At Maskwacis schools, a supports-first approach is helping students showing signs of autism

The Maskwacis Education Schools Commission is finding ways to support students before they get a diagnosis of autism spectrum disorder.  (Ben Nelms/CBC - image credit)
The Maskwacis Education Schools Commission is finding ways to support students before they get a diagnosis of autism spectrum disorder. (Ben Nelms/CBC - image credit)

Schools in Maskwacis, Alta., are using an inclusive services program that provides supports for students showing learning and developmental delays before the children's challenges are officially diagnosed.

The Maskwacis Education Schools Commission (MESC) operates 11 schools in Maskwacis, a community of four Cree First Nations about 70 kilometres south of Edmonton.

Akameyimowin — Cree for "to persevere and achieve" — started in 2019 at Ermineskin Elementary School for students presenting with some form of neurodivergence, developmental delay or other social or life-skill needs.

The students get targeted support and resources before they get an official diagnosis of autism spectrum disorder (ASD) or another condition.

The help could be in the form of an occupational therapists or speech pathologist. For students with low verbal abilities, the support might include an iPad or augmentative and alternative communication (AAC) device or the use of more visual aids in the teaching.

The idea is to provide students with the right help to do well in schools right away and be successful.

Students are enrolled in the program itself or are provided with services in their regular classes.

Trina Ertman, inclusive services co-ordinator for the commission's elementary schools, said the program works by co-ordinating with families.

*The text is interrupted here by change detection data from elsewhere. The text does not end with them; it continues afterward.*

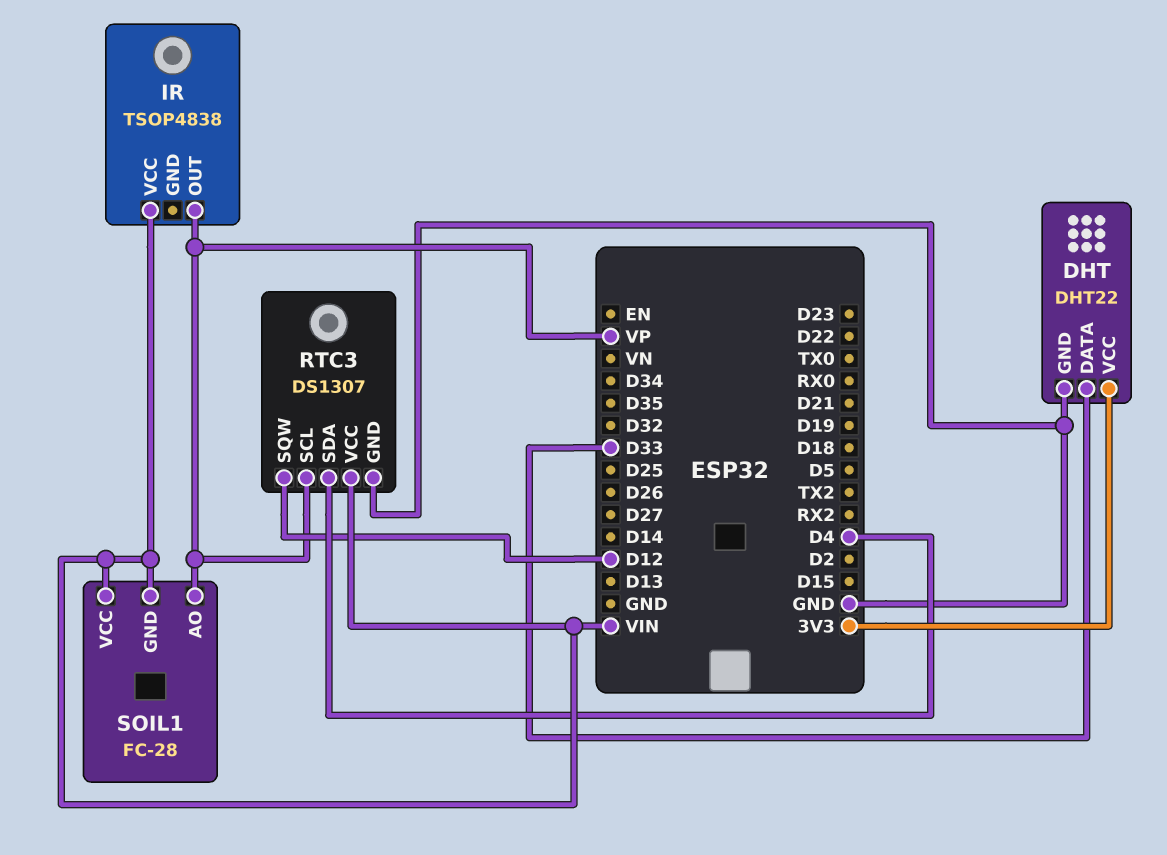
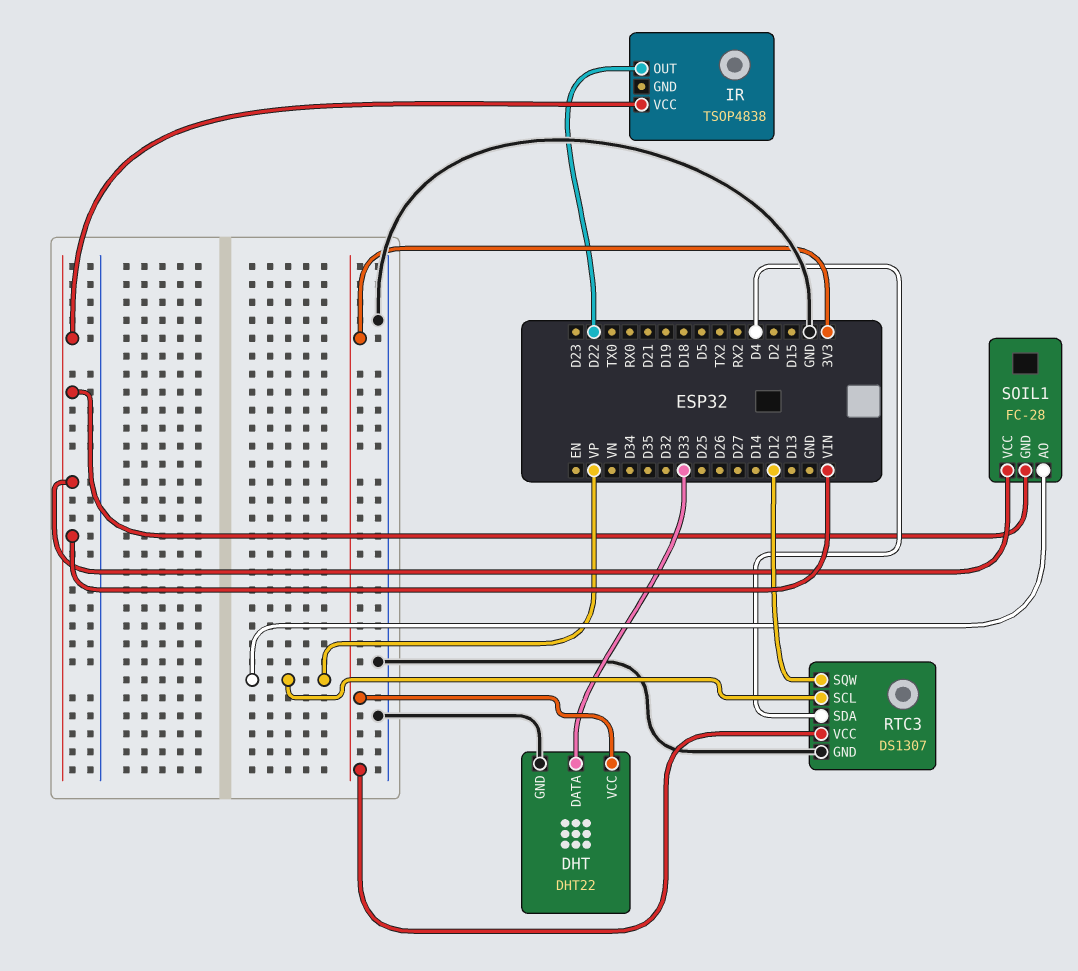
IR pin OUT: VP -> D22
RTC3 pin VCC: VIN -> 3V3

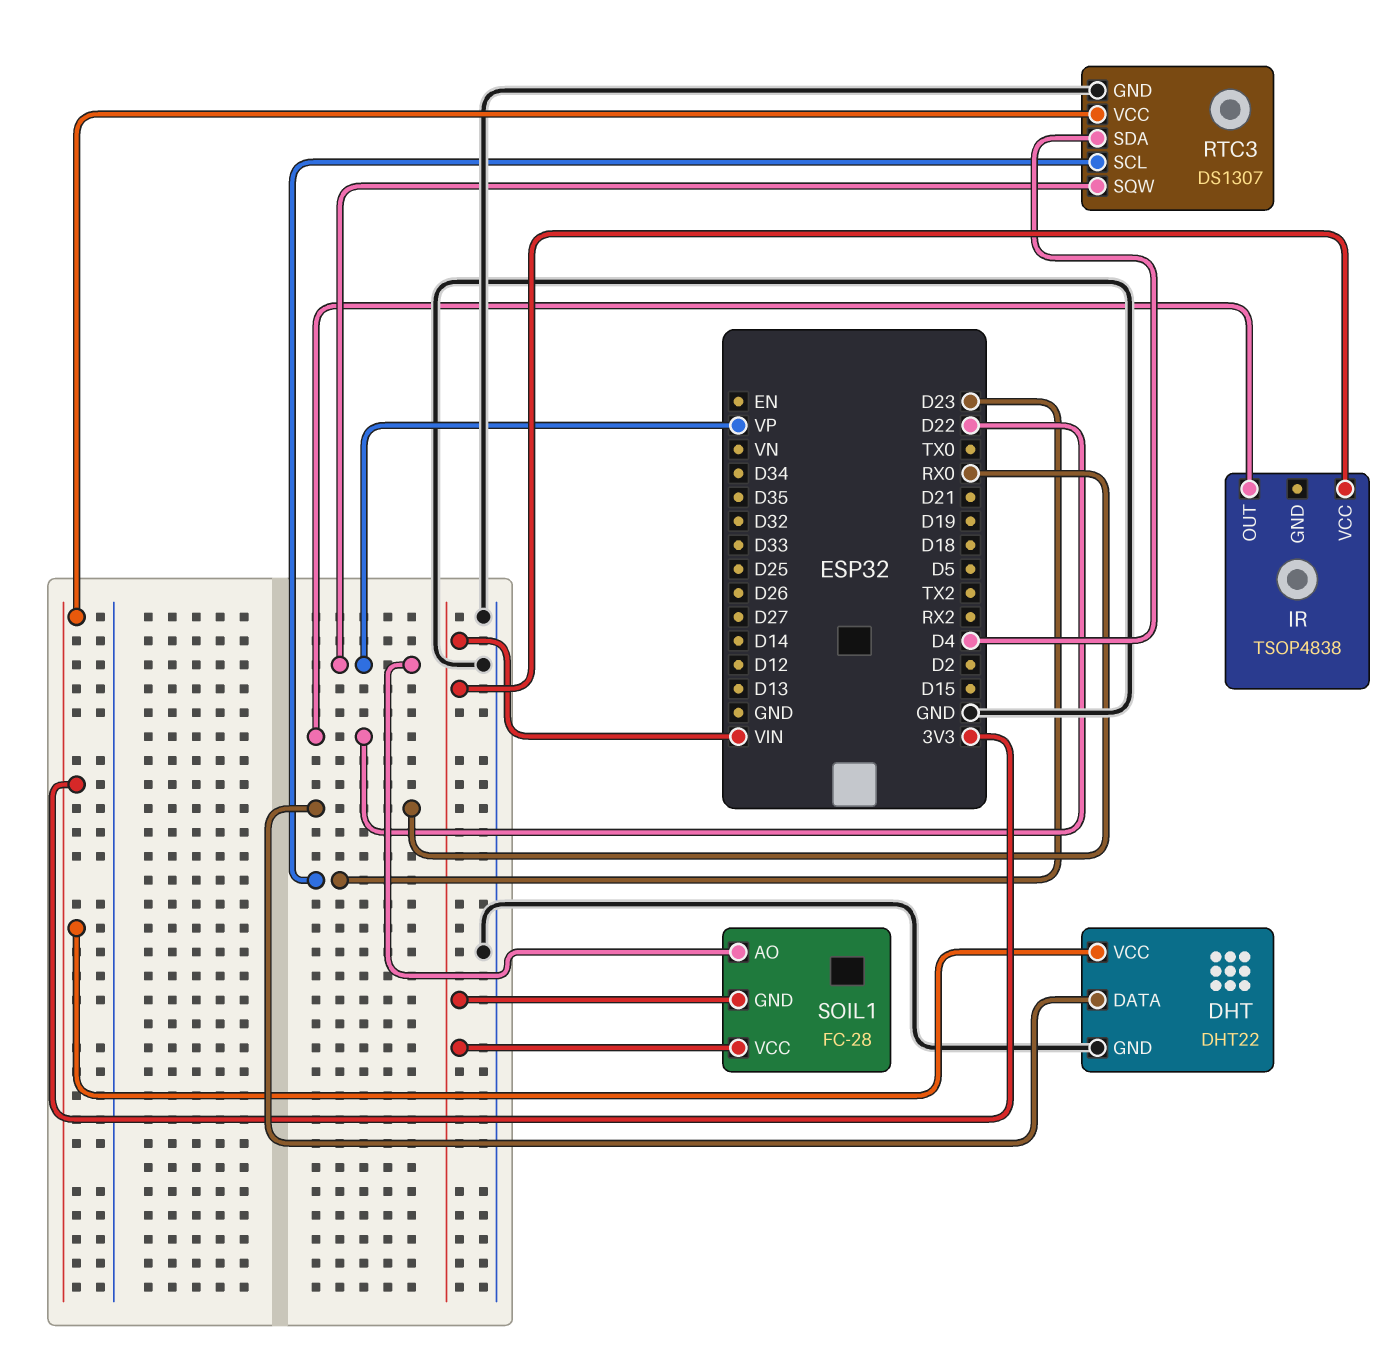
DHT pin DATA: D33 -> RX0
RTC3 pin SCL: VP -> D23
RTC3 pin SQW: D12 -> VP

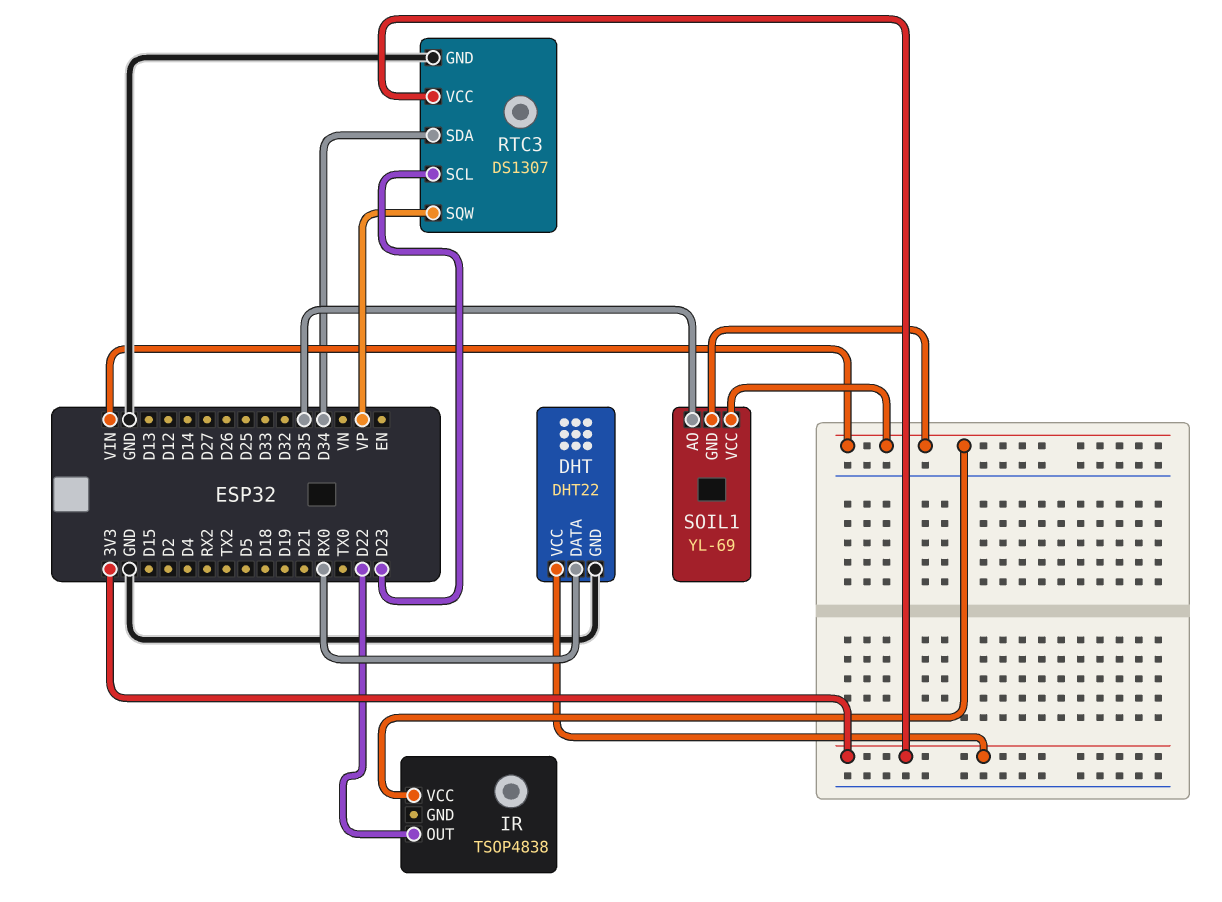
RTC3 pin SDA: D4 -> D34
SOIL1: FC-28 -> YL-69
SOIL1 pin AO: VP -> D35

"We like to observe and provide services and really develop relationships with the families to see where we think the child might get the most support," Ertman told CBC.

Submitted by Trina Ertman
Submitted by Trina Ertman

Not all students who present with learning difficulties have autism, Ertman said. They may be new to a structured school environment, or have suffered trauma, Whatever the reason, the program is focused on providing help first.

Ertman said even if the students do present with neurodivergent symptoms, the schools speak to parents first to make sure they should consider seeking a formal diagnosis for ASD.

When first introduced, the program had 18 students.

Ertman said in the years since, the program has expanded to five schools and is now helping a total of 45 students. She said some students will transition in and out of the program throughout the school year.

Out of the 45 students in the program this year, 28 are going through the process of receiving an official diagnosis.

Identifying students needing help

Heather Littlechild, inclusive services co-ordinator for MESC at the high-school level, said teachers are trauma-informed and sensitive to student needs.

"With that mindset they're more often to reach out to say, 'Hey, this student is not really getting this ... what can we do then?'" she said.

She said once a teacher recognizes that a student needs more help, the teacher will come to her. She will observe the students and talk to them about what their needs.

Barriers to diagnosis

Grant Bruno, a University of Alberta professor studying what life is like for families of kids with autism in Maskwacis, said the program is a "great thing." He said he knows from his own experience that getting a diagnosis can be a huge challenge.

Bruno has two sons on the autism spectrum.

"Studies have shown that early intervention is key to making sure a child has good well-being later on in life," he said.

Bruno said that before his sons were assessed, they were on a year-long waiting list. The process involved several other steps before they were officially diagnosed.

He said while his family was able to relocate to Edmonton for better services, there are families in Maskwacis that don't have the same privilege.

Bruno's research has also found that stigma stemming from trauma is a barrier when it comes to helping children.

"[Parents]might not want to get one because then child or family services might get involved," he said.

Process for formal diagnosis

Ertman said the process to get a formal diagnosis is long and demanding, so she and her colleagues are there for parents every step of the way.

"They have to be vulnerable enough to kind of talk about early developments, talk about pregnancy, all of that kind of stuff with us," she said.

Parents also have to figure out transportation as most services are available either in Edmonton or Camrose. "A lot of families live below the poverty line, so they don't always have a working vehicle to get there," Ertman said.

There are also tests, checklists and other paperwork that parents must complete while also dealing in some cases with language barriers and generational trauma.